Conditional Hardness of Earth Mover Distance

Abstract: The Earth Mover Distance (EMD) between two sets of points $A, B \subseteq \mathbb{R}^d$ with $|A| = |B|$ is the minimum total Euclidean distance of any perfect matching between $A$ and $B$. One of its generalizations is asymmetric EMD, which is the minimum total Euclidean distance of any matching of size $|A|$ between sets of points $A,B \subseteq \mathbb{R}^d$ with $|A| \leq |B|$. The problems of computing EMD and asymmetric EMD are well-studied and have many applications in computer science, some of which also ask for the EMD-optimal matching itself.
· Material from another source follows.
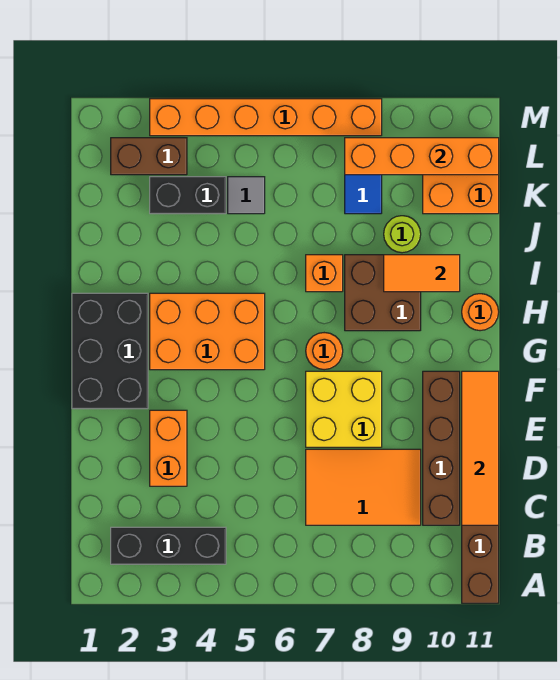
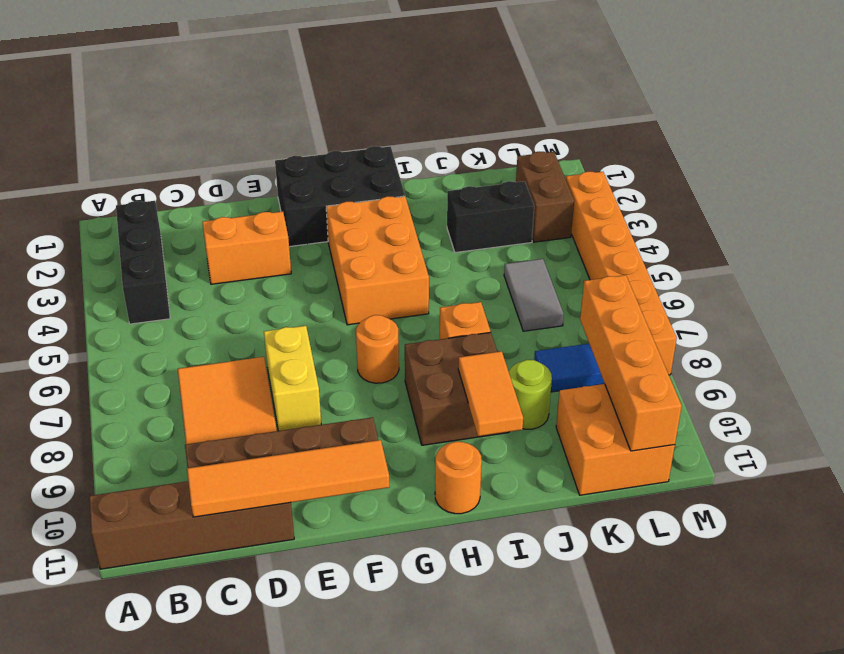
yellow brick E7:F8 level 1 -> yellow brick E7:E8 level 1
black brick K3:K4 level 1 -> black brick J3:K3 level 1
grey tile K5 level 1 -> grey tile K5:K6 level 1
Unfortunately, all known algorithms require at least quadratic time to compute EMD exactly. Approximation algorithms with nearly linear time complexity in $n$ are known (even for finding approximately optimal matchings), but suffer from exponential dependence on the dimension. In this paper we show that significant improvements in exact and approximate algorithms for EMD would contradict conjectures in fine-grained complexity. In particular, we prove the following results: (1) Under the Orthogonal Vectors Conjecture, there is some $c>0$ such that EMD in $\Omega(c^{\log^* n})$ dimensions cannot be computed in truly subquadratic time. (2) Under the Hitting Set Conjecture, for every $\delta>0$, no truly subquadratic time algorithm can find a $(1 + 1/n^\delta)$-approximate EMD matching in $\omega(\log n)$ dimensions. (3) Under the Hitting Set Conjecture, for every $\eta = 1/\omega(\log n)$, no truly subquadratic time algorithm can find a $(1 + \eta)$-approximate asymmetric EMD matching in $\omega(\log n)$ dimensions.